In the last lab, you turned the breakpoint exception, interrupt number 3 (T_BRKPT), into a primitive debugging instruction that invokes the JOS kernel monitor. The user-mode implementation of panic() in lib/panic.c, for example, performs an int3 after displaying its panic message. Make sure at this point that this functionality works! The breakpoint user program tests it by invoking an int3 instruction.
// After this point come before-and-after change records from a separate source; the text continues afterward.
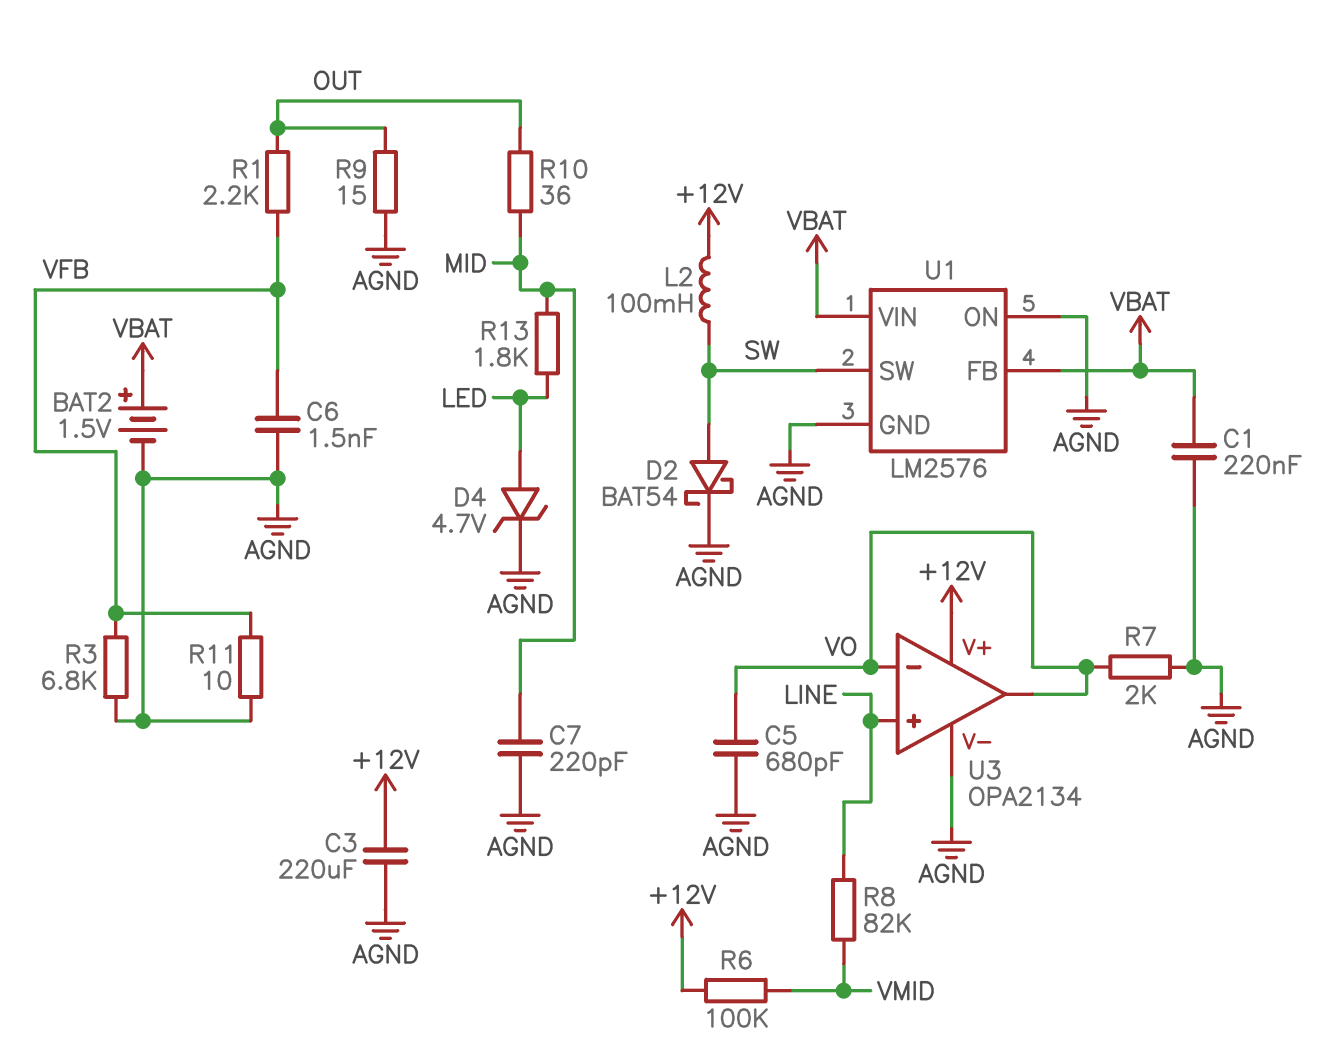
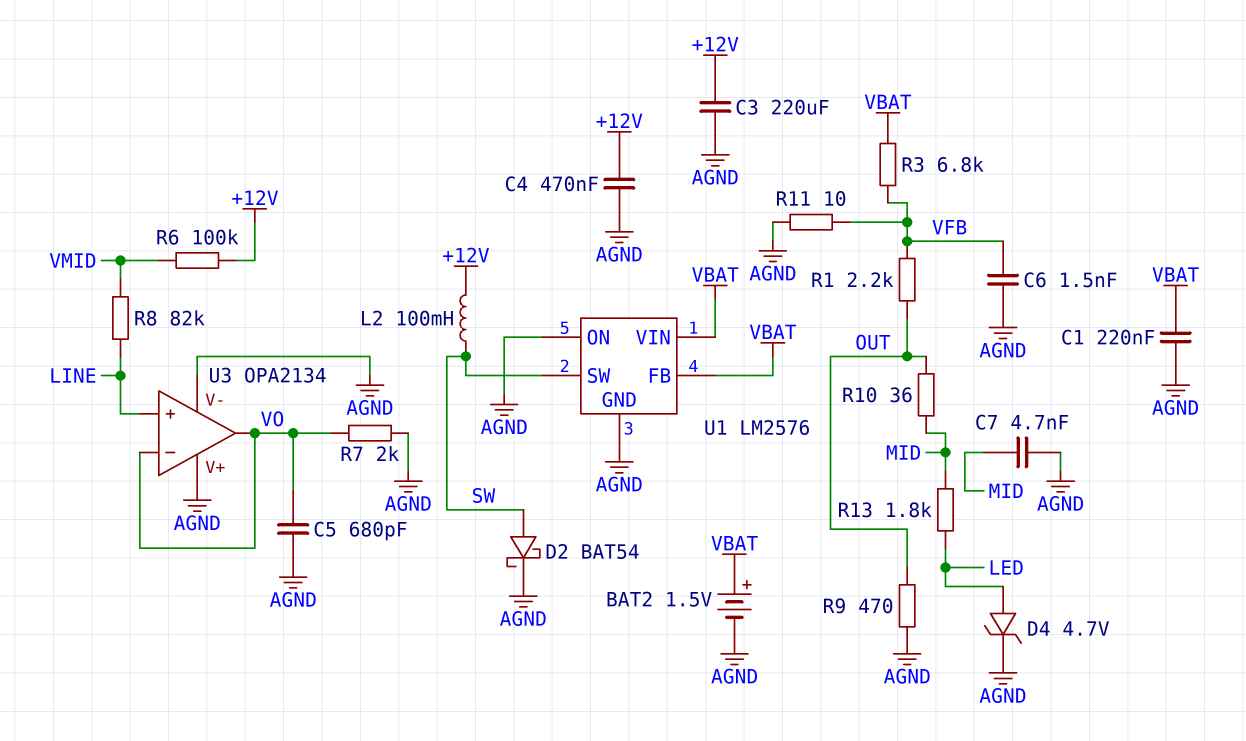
C4: none -> 470nF (+12V, AGND)
C7: 220pF (AGND, MID) -> 4.7nF (AGND, MID)
R3: 6.8k (AGND, VFB) -> 6.8k (VBAT, VFB)
R9: 15 (AGND, OUT) -> 470 (AGND, OUT)
U3 pin V+: +12V -> AGND

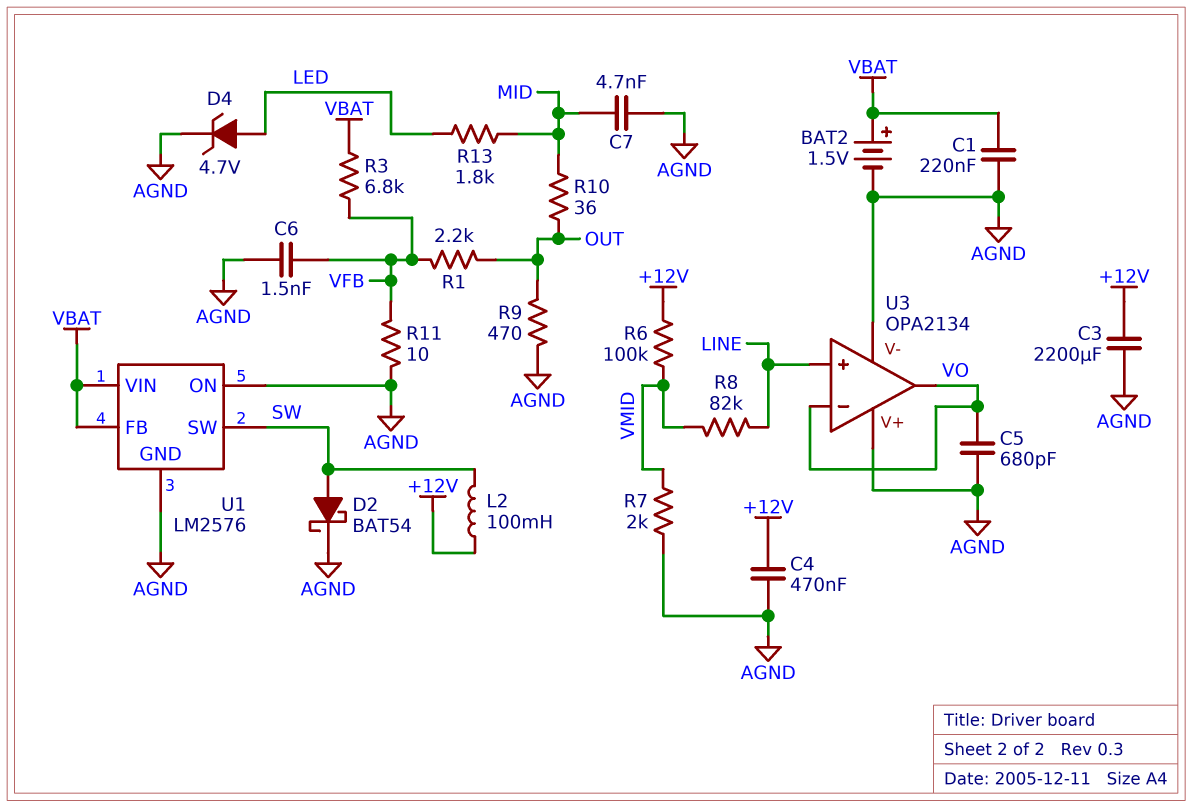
C3: 220uF (+12V, AGND) -> 2200uF (+12V, AGND)
R7: 2k (AGND, VO) -> 2k (AGND, VMID)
Challenge Note: If you implemented the single-stepping challenge in Lab 2, you might want to verify that your code works on user-level programs too.

Question:

Executing int3 at user level might deliver a general protection fault to the kernel, rather than a breakpoint exception, depending on how you initialized the breakpoint entry in the IDT (i.e., your call to SETGATE from idt_init). What change would you make to cause user-level breakpoints to generate a GPF? Why does this functionality exist?

Page Faults

The page fault exception, interrupt number 14 (T_PGFLT), is a particularly important one that we will exercise heavily throughout this lab and the next. When the processor takes a page fault, it stores the linear address that caused the fault in a special processor control register, CR2. In trap.c we have provided the beginnings of a special function, page_fault_handler(), to handle page fault exceptions.

Exercise 3. Modify trap() to dispatch page fault exceptions to page_fault_handler(). You should now be able to get make grade to succeed on the faultread, faultreadkernel, faultwrite, and faultwritekernel tests. If any of them don't work, figure out why and fix them.
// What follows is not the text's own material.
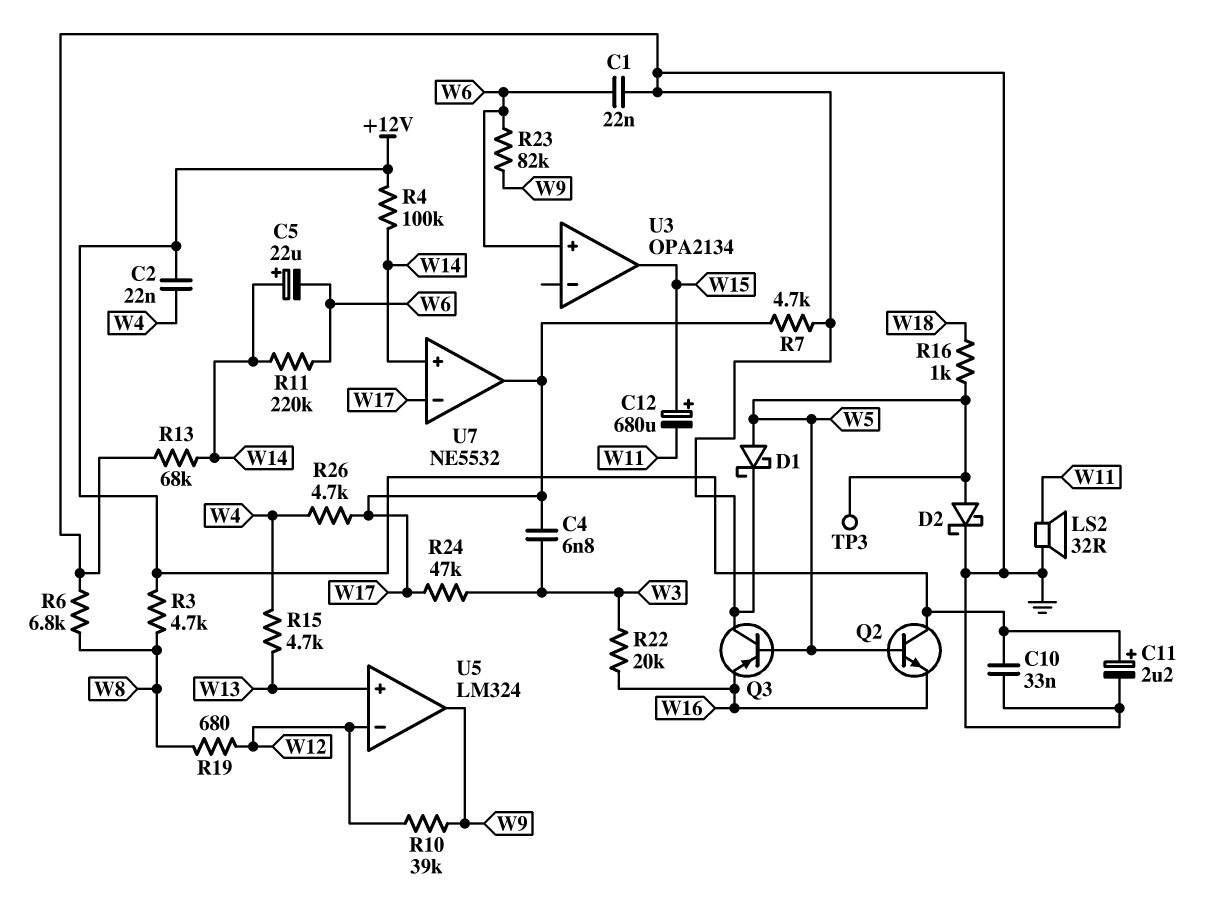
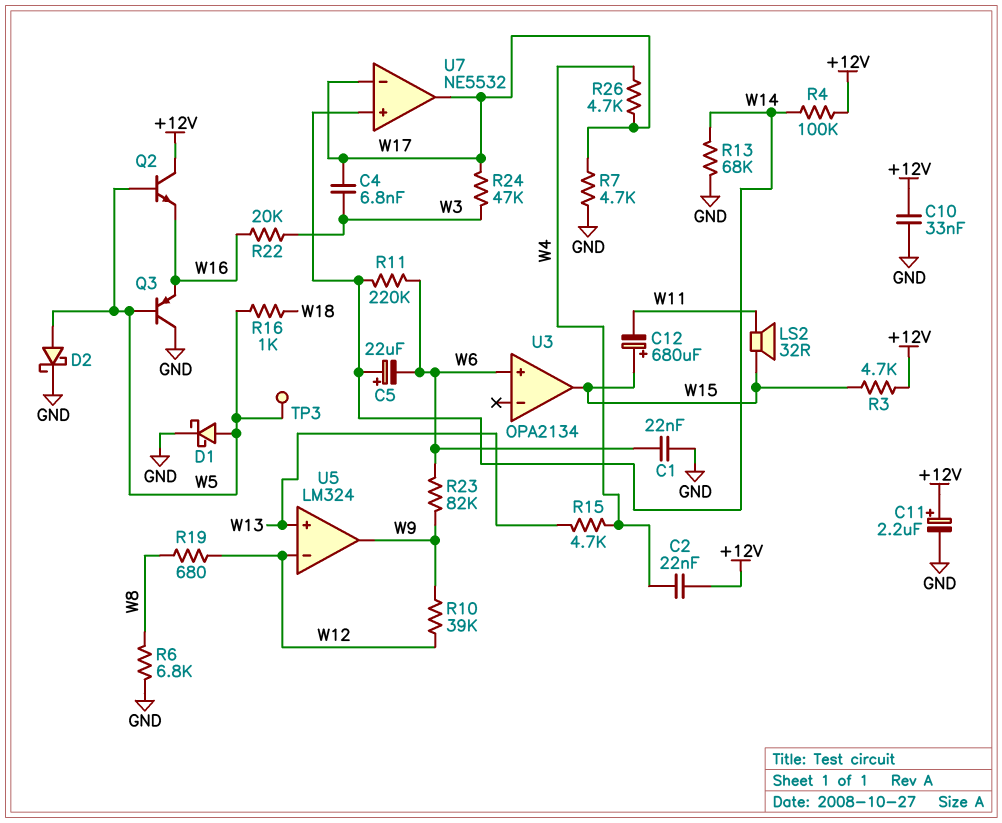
LS2: speaker 32R (GND, W11) -> speaker 32R (W11, W15)
R3: 4.7k (+12V, W8) -> 4.7k (+12V, W15)

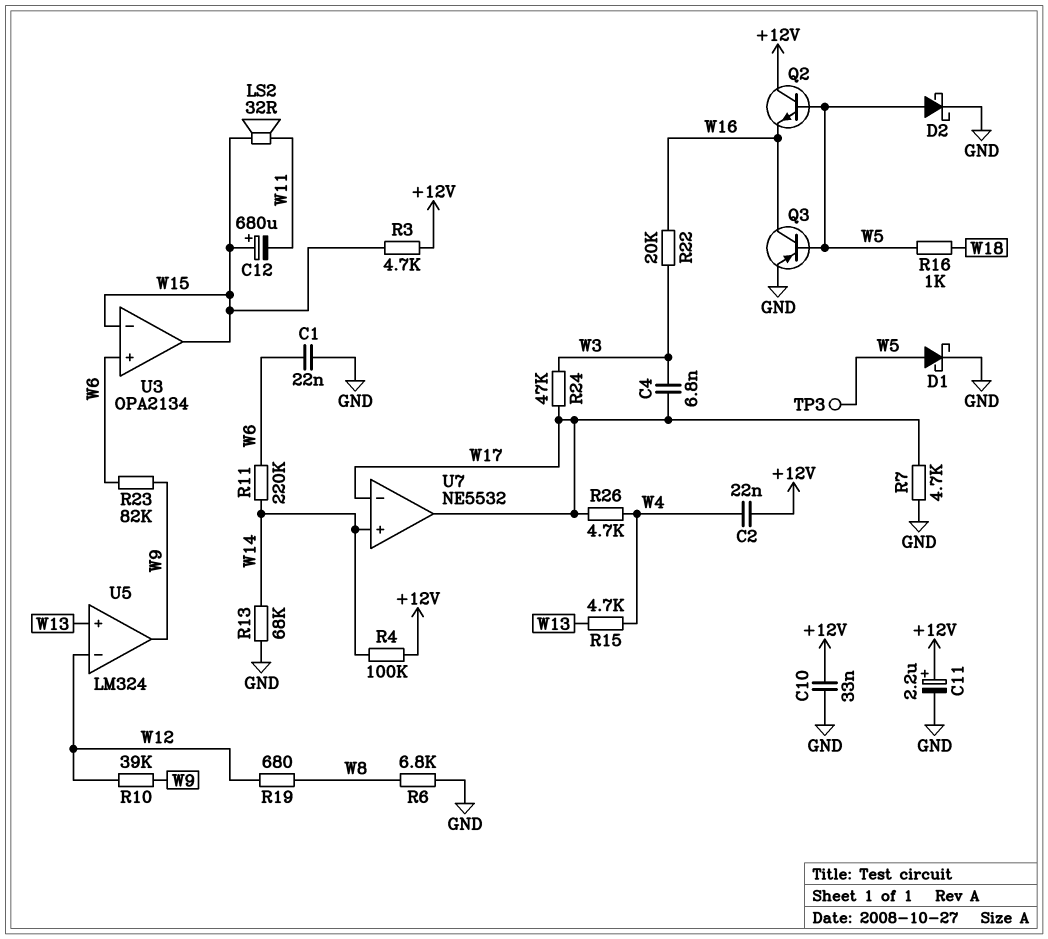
C5: 22uF (plus W14, minus W6) -> none
Q3: PNP (B W5, C GND, E W16) -> PNP (B W5, C W16, E GND)
U3 pin in-: none -> W15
You will further refine the kernel's page fault handling below, as you implement system calls.

System Calls

User processes ask the kernel to do things for them by invoking system calls. When the user process invokes a system call, the processor enters kernel mode, the processor and the kernel cooperate to save the user process's state, and the kernel executes appropriate code in order to carry out the system call. When it's done, it resumes the user process.

The exact details of how the user process gets the kernel's attention and how it specifies which call it wants to execute vary from system to system. In the x86 kernel, we will use the int instruction, which causes a processor interrupt. In particular, int $48 will cause a system call interrupt. We have defined the constant T_SYSCALL to 48. You will have to set up the interrupt descriptor to allow user processes to cause that interrupt; this causes no ambiguity since hardware cannot cause it.

In the x86 kernel, we will pass the system call number and the system call arguments in registers. This way, we don't need to grub around in the user environment's stack or instruction stream. The system call number will go in %eax, and the arguments (up to five of them) will go in %edx, %ecx, %ebx, %edi, and %esi, respectively. The kernel passes the return value back in %eax. The assembly code to invoke a system call has been written for you, in syscall() in lib/syscall.c. You should read through it and make sure you understand what is going on. You may also find it helpful to read inc/syscall.h.

Exercise 4. Add a handler in the kernel for interrupt number T_SYSCALL. You will have to edit kern/trapentry.S and kern/trap.c's idt_init(). You also need to change trap() to handle the system call interrupt by calling syscall() (defined in kern/syscall.c) with the appropriate arguments, and then arranging for the return value to be passed back to the user environment in %eax.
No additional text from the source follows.